Along with his brand, Sen had worked on building political relations. He had acquired media organisations and invested in the Bengali film industry. Actor and TMC MP Satabdi Roy and former Bollywood hero and Rajya Sabha member Mithun Chakrabortywere Saradha’s brand ambassadors. Then TMC MP Kunal Ghosh was appointed CEO of the media group in which Saradha invested Rs 988 crore and hired close to 1,500 journalists. By 2013 it was running eight newspapers in five languages. Ghosh was said to be drawing a salary of Rs 16 lakh per month.

Another then TMC MP, Srinjoy Bose, was involved in the Group’s media operations. Then West Bengal Transport Minister Madan Mitra headed the Group’s employees’ union.

Saradha gifted patrol motorcycles to Kolkata Police. The government deployed and distributed ambulances and motorcycles sponsored by Saradha in Naxalism-hit areas of the state.

Mamata Banerjee vs Centre: CM with Rajeev Kumar (left) at the dharna site in Esplanade. (Express photo by Partha Paul)

The Group allegedly also had connections with Congress leader and former union minister Matang Sinh, and the Assam BJP leader Himanta Biswa Sarma, who was then in the Congress. The ED questioned Sarma’s wife Rinki in February 2015 for accepting money from the Saradha Group to run advertisements on her TV channel in Assam. The agency also questioned TMC MP Arpita Ghosh in the case.

The CBI questioned over a dozen TMC MLAs and MPs, and arrested Srinjoy Bose, Madan Mitra and Kunal Ghosh. Among those questioned were then TMC vice president and former West Bengal DGP Rajat Majumdar, Trinamool Youth Congress chief Shankudeb Panda, and MPs Satabdi Roy and Tapas Paul.

Mukul Roy, who was once among Mamata’s closest confidants and is now with the BJP, was also questioned, as were the Assamese singer and filmmaker Sadananda Gogoi and former Odisha advocate general Ashok Mohanty.

Former Assam DGP Shankar Barua committed suicide after CBI questioned him and searched his house.

Where top cop comes in

Kolkata Police Commissioner Rajeev Kumar headed the SIT constituted by the Mamata government, which investigated the Saradha case for a year. CBI has claimed that it has been trying to question the members of the SIT, including Kumar, for one and a half years to get information on some missing evidence, but Kumar and his colleagues have been avoiding the agency.

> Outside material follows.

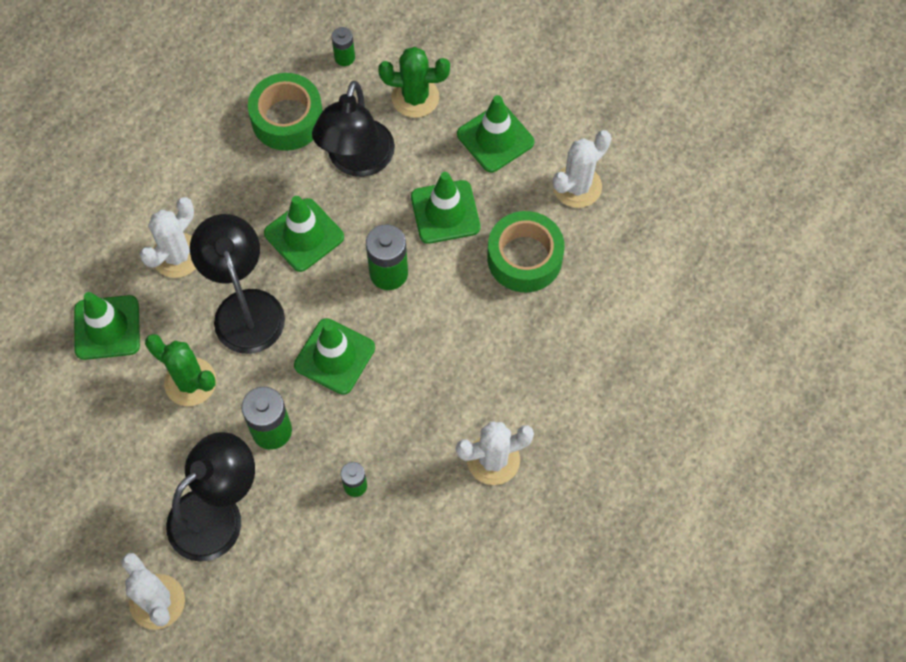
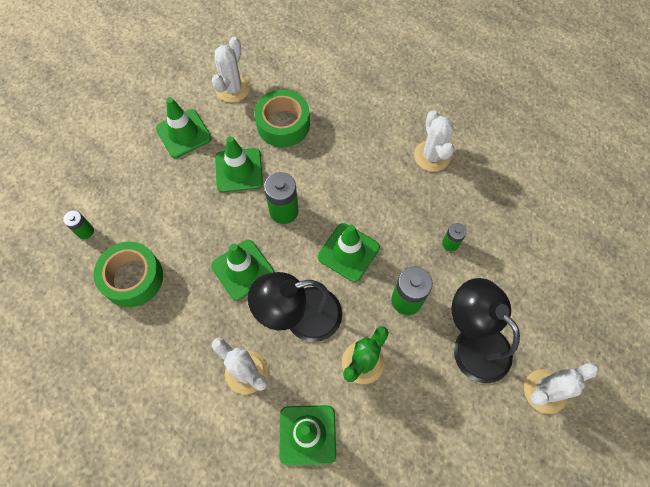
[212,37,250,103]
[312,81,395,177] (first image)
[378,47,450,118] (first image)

CBI sources claim communication, notices, and summons to members of the SIT and the West Bengal Police asking for cooperation in the investigation have been sent on 18 occasions since September 2017, but no one has turned up for questioning. The sources say that the Kolkata Police and SIT officials have given ill health or personal engagements as reasons to stay away, and then asked for a mutually agreeable venue to sit and discuss the case.

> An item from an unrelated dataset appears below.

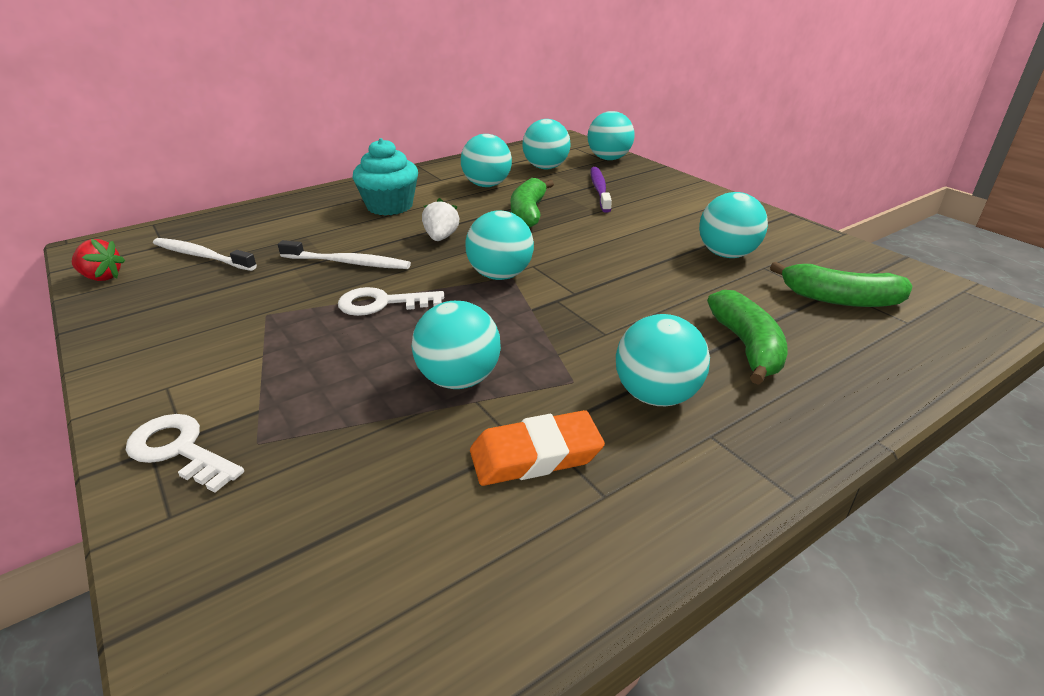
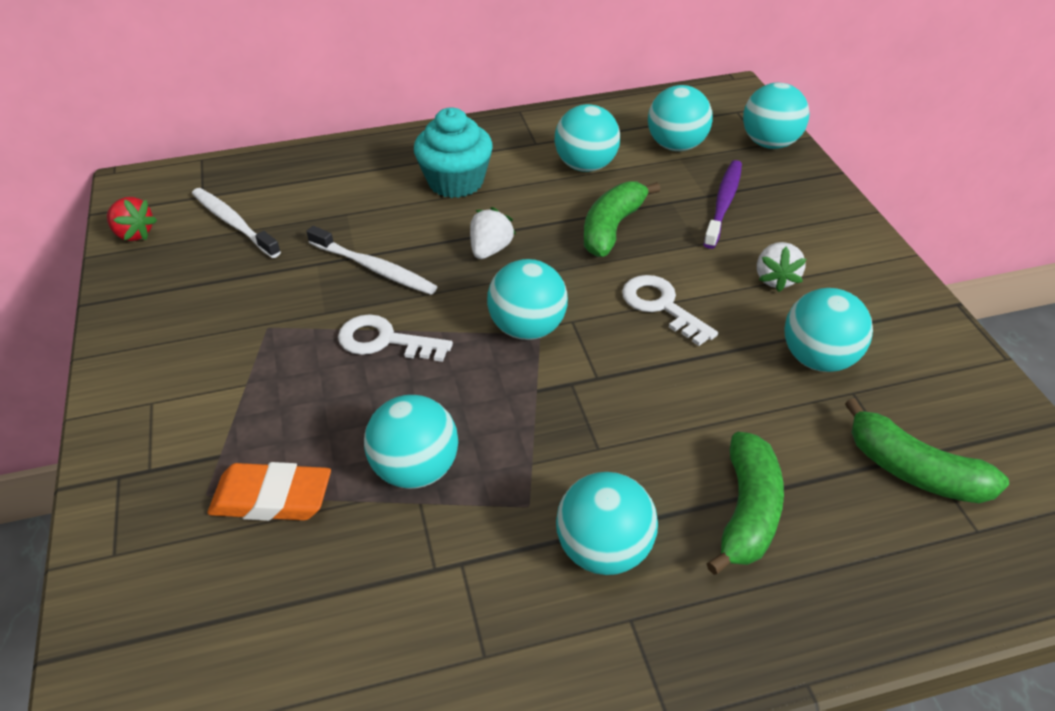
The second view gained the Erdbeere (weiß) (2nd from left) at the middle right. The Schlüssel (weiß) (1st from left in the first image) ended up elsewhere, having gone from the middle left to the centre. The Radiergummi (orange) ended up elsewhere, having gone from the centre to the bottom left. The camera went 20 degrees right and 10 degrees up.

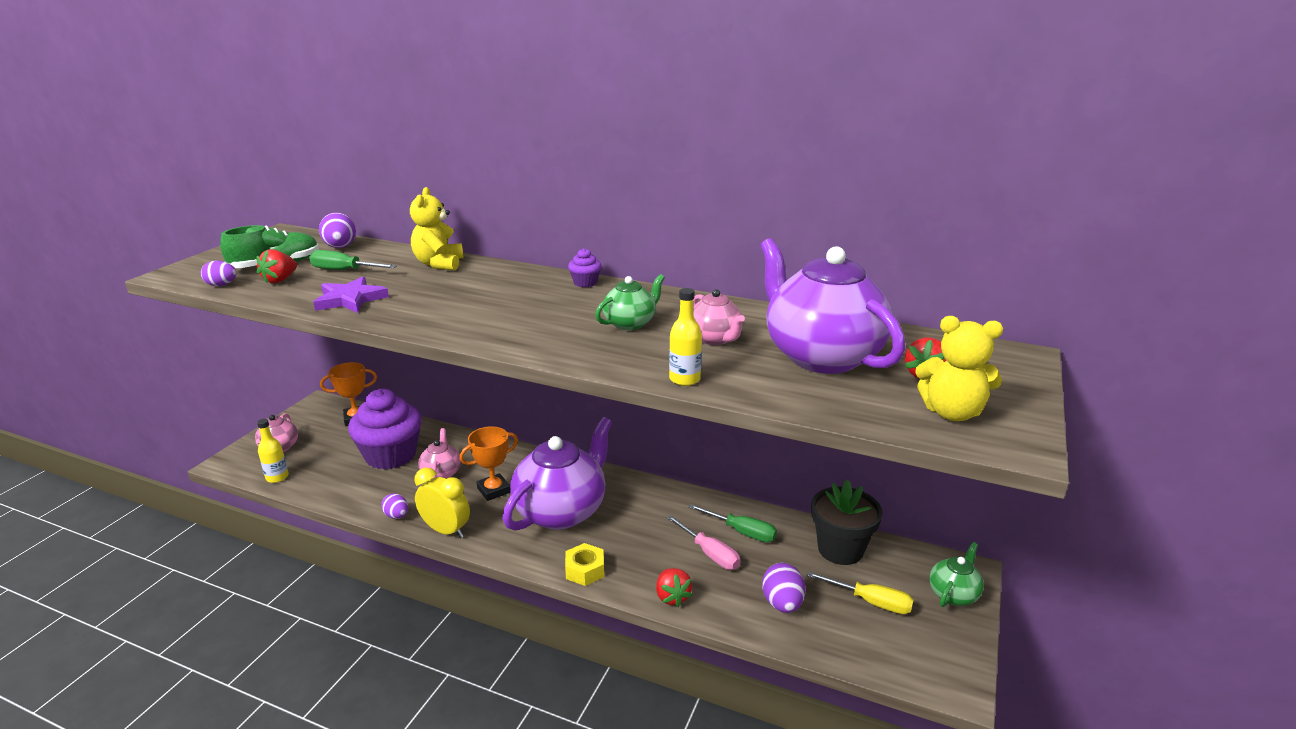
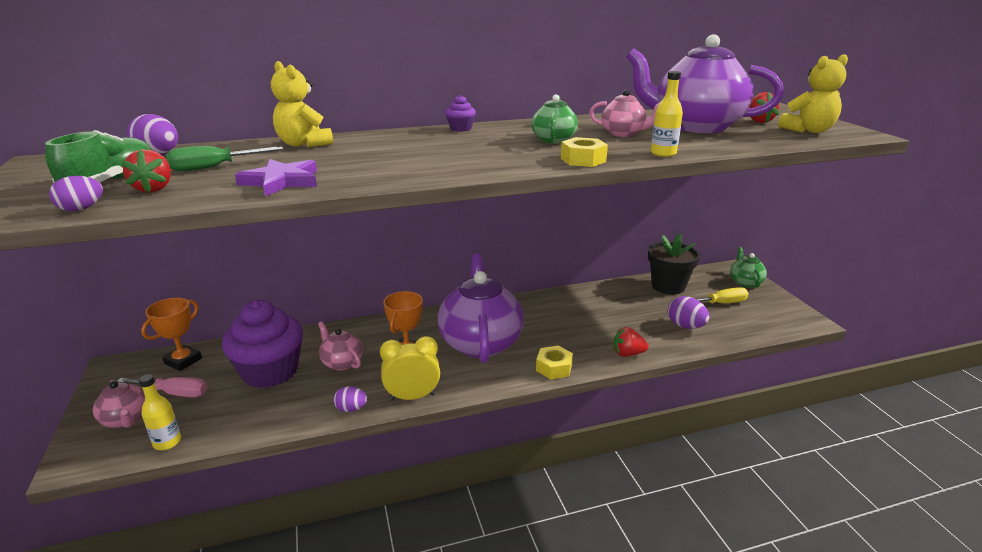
The second view lost the Schraubenzieher (grün) (2nd from left) at the bottom centre. The second view gained the Sechskantmutter (gelb) (2nd from left) at the top centre. The Schraubenzieher (rosa) ended up elsewhere, having gone from the bottom centre to the bottom left. The Erdbeere (rot) (2nd from left) at the bottom centre ended up facing another way, 150 degrees clockwise from before. The camera went 40 degrees left and 0 degrees up.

According to CBI Joint Director Pankaj Srivastav, who is in charge of the Kolkata zone, Rajeev Kumar alone has been sent five notices and summons to appear before CBI since October 2017. The first of these summons was sent on October 18, 2017, and the latest one on December 8, 2018.

To the last summons, the West Bengal DGP replied that queries could be sent in writing which would be replied to and, in case the need arose, a meeting could be arranged between the CBI and SIT at a “mutually convenient place”, CBI sources said.

According to CBI, the SIT had not handed over a diary of Sudipta Sen that has details of payments made to prominent people, apart from other evidence. “Our multiple requests to hand over all documents seized by the SIT have fallen on deaf ears. They have the diary, interrogation reports of several accused — some of them recorded on video — some pen drives, and material recovered from a bank locker owned by Sen. Several of these things were not brought on record by the SIT. We learnt of them during interrogation of the accused,” Srivastav told The Indian Express.